Do you think the stereotype about guys being notorious TV remote control hogs is true? I’m a guy, and I’d have to say it was true of me. It’s a control thing; before marriage, in our single days, we held full sway over our television viewing.
The TV was part of our kingdom, our domain, and the remote control was our scepter. Little by little this power is pried from our fingers. First it’s by marriage. Suddenly we are introduced to something called “reality TV” and the “Gilmore Girls”. So we guys adjust and compromise a bit.
Then comes the baby, whose first word in our case was, “Dora.” Our 3 year old has grown up in an on demand world. When I say, “Sorry that show’s not on now.” She replies, “On demand, daddy,” with a look that telegraphs her confusion at my stupidity.

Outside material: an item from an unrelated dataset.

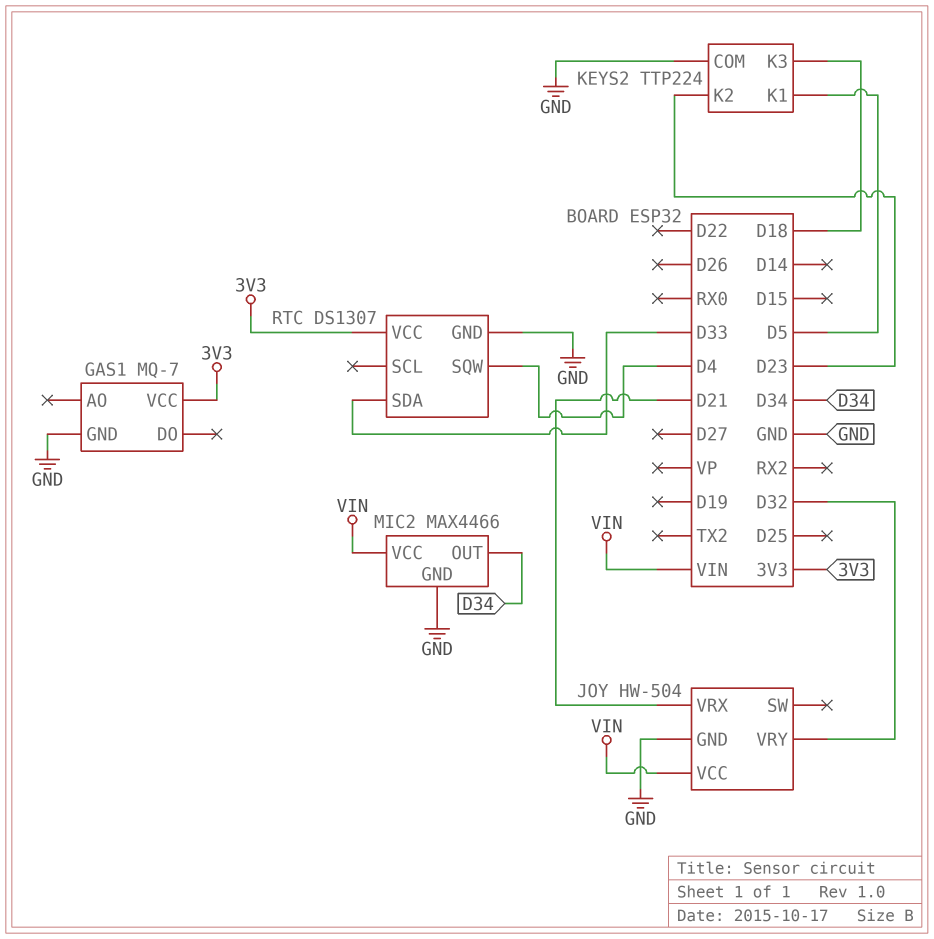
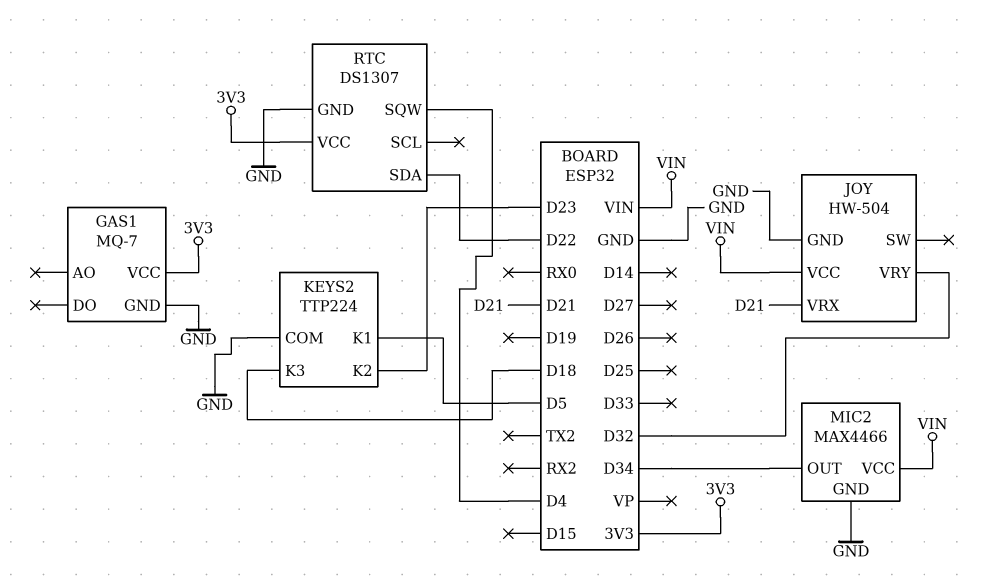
RTC pin SDA: D33 -> D22

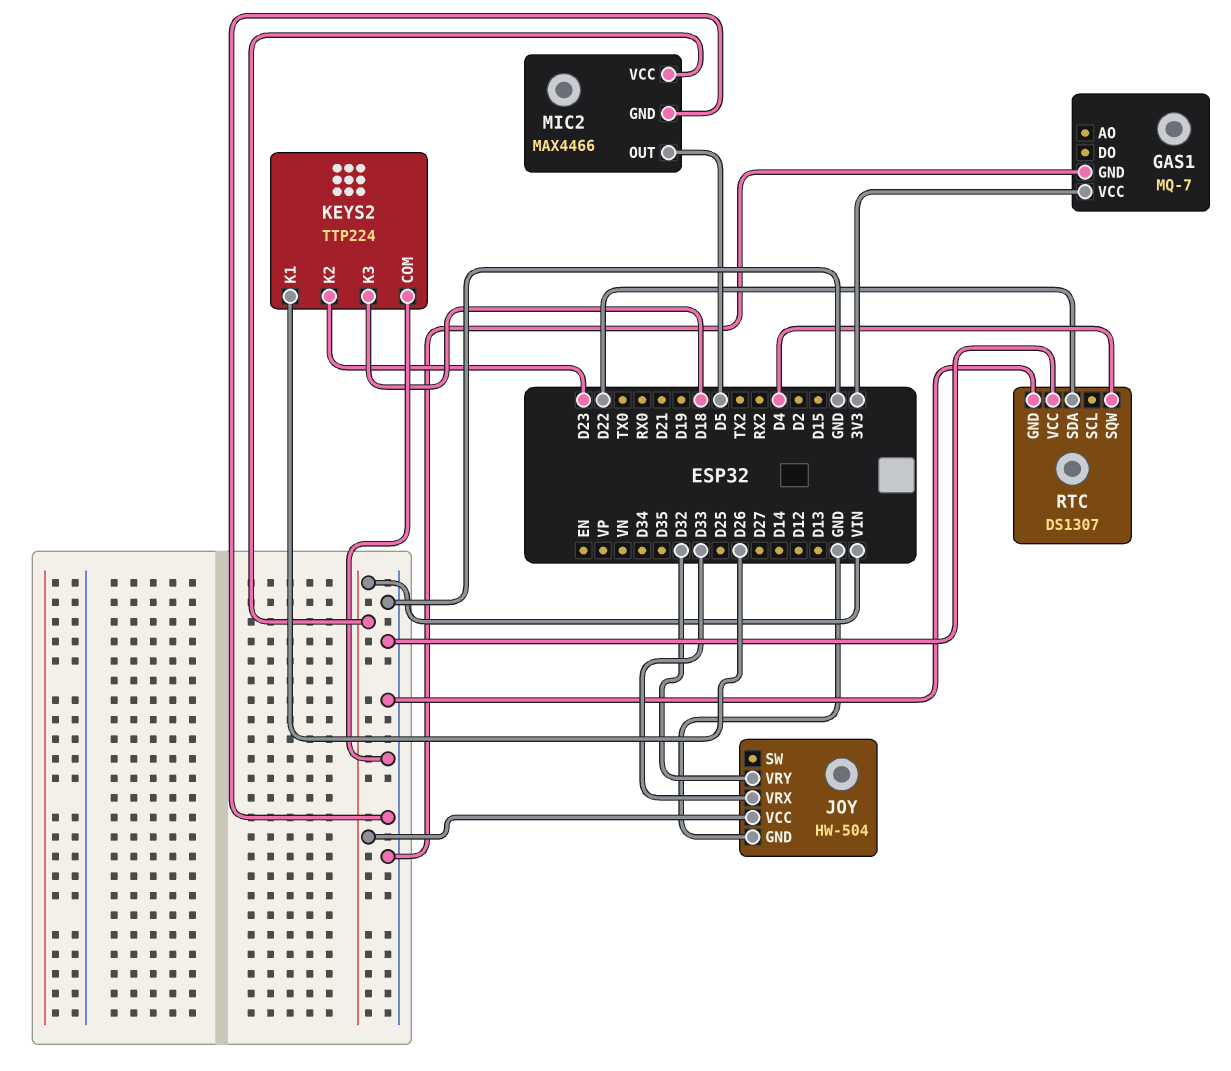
JOY pin VRX: D21 -> D33
KEYS2 pin K1: D5 -> D26
MIC2 pin OUT: D34 -> D5
RTC pin VCC: 3V3 -> GND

When we got a DVR I thought all of our problems would be resolved. My wife could record her shows, I could record mine, and my daughter hers. We could watch them on our own schedules. Problem solved? No, actually that’s when we discovered the DVR has a storage limit.
As any of you who have a DVR know, when it fills up it starts deleting the oldest programs stored on it. You can, however, flag some programs not to be deleted, and then the negotiation starts. Whose programs get a reprieve and which go to that great big bit bucket in the sky?

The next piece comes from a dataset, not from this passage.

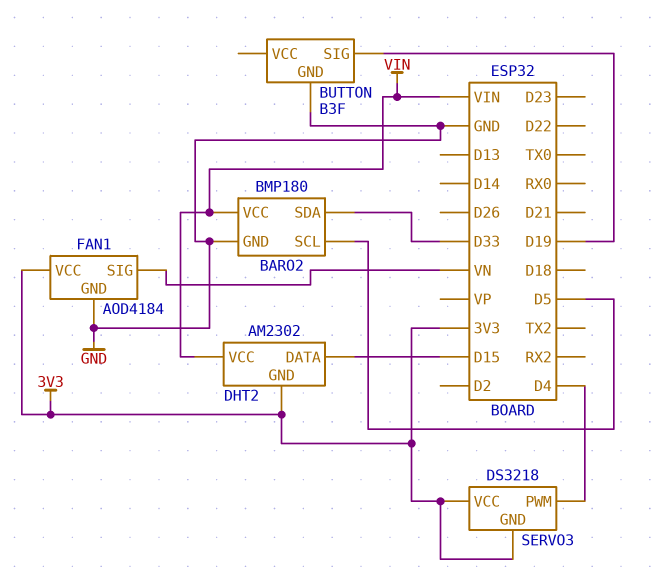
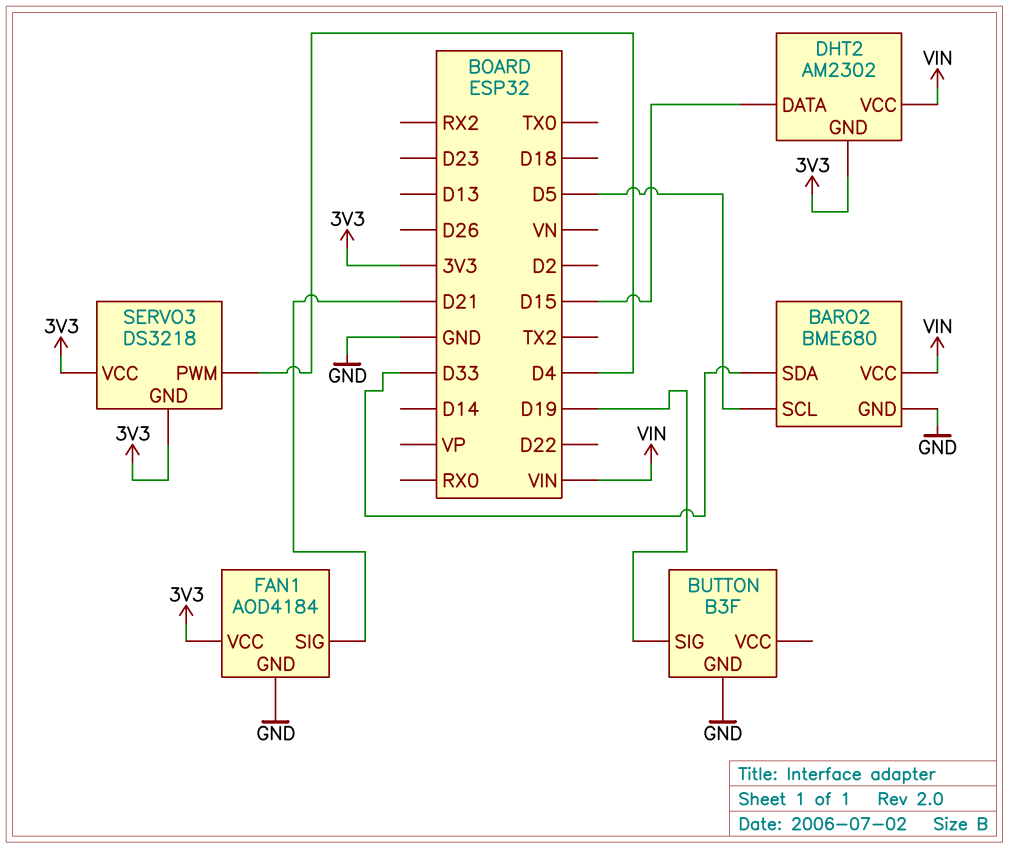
BARO2: BMP180 -> BME680
FAN1 pin SIG: VN -> D21

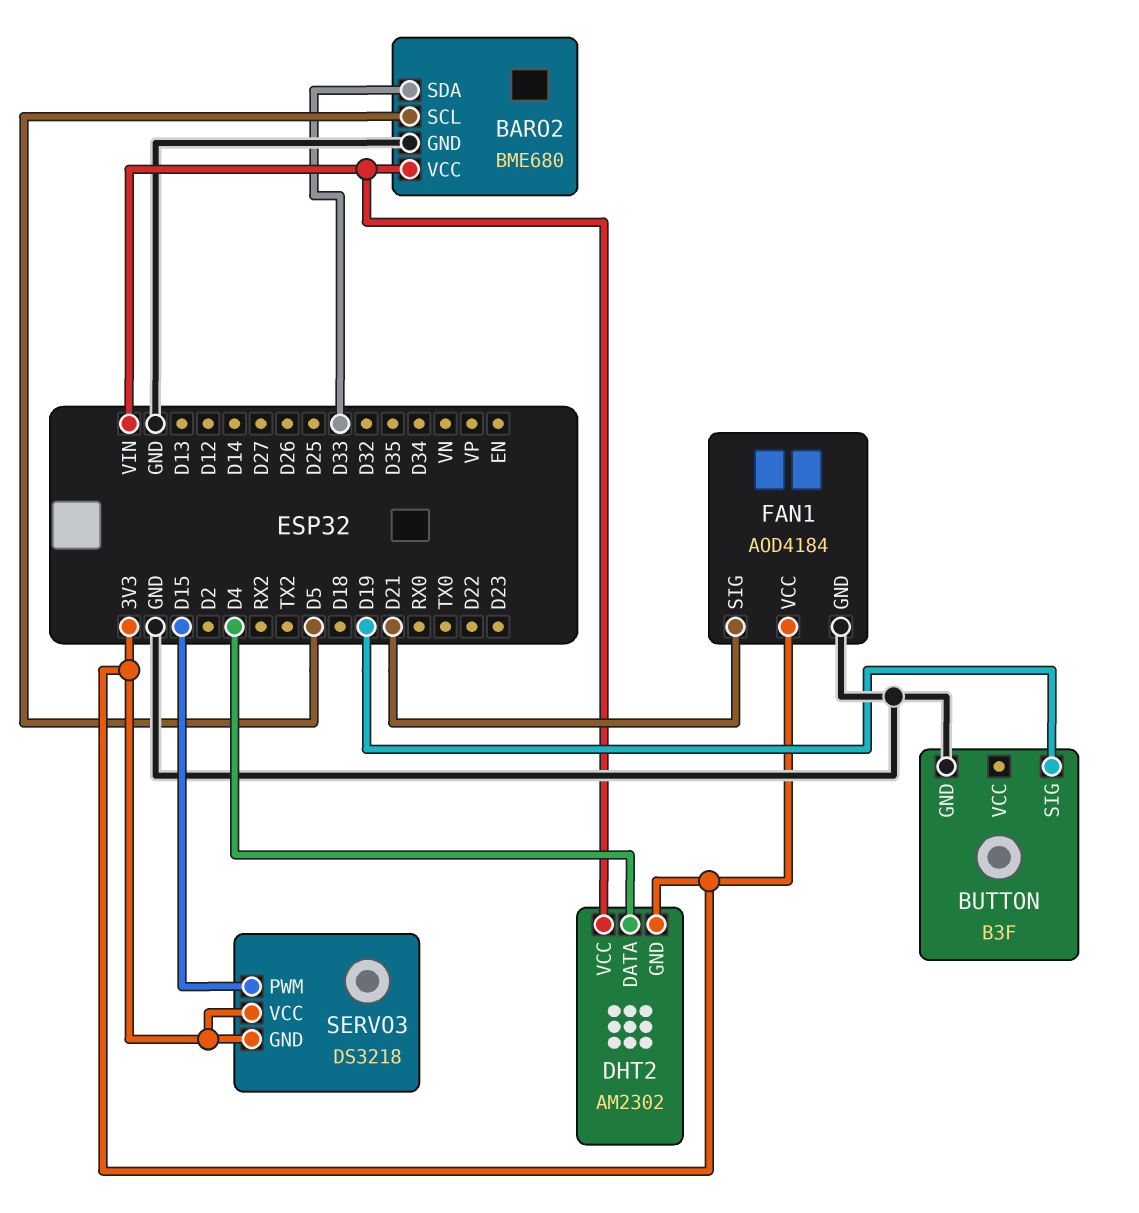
DHT2 pin DATA: D15 -> D4
SERVO3 pin PWM: D4 -> D15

The conversations goes something like this. “We can’t delete that; it’s a very special episode where the Wonder Pets save a butterfly.” I counter, “Well we can’t delete the last 7 episodes of Chuck, because I’m going to watch them some day.” My wife says something similar about 13 episodes of Grey’s Anatomy.
We’ve got 16% of free space left and it’s filling fast. I can’t tell you who will win, but I’m guessing it won’t be me? I’m out of here. If you need me, I’m heading to my man cave. No, it’s not a wood paneled office with decanters of Scotch; it’s the hall bathroom. They’re a guy’s last bastion of man-space, but that’s for another blog.
Do you fight over the TV remote at your house?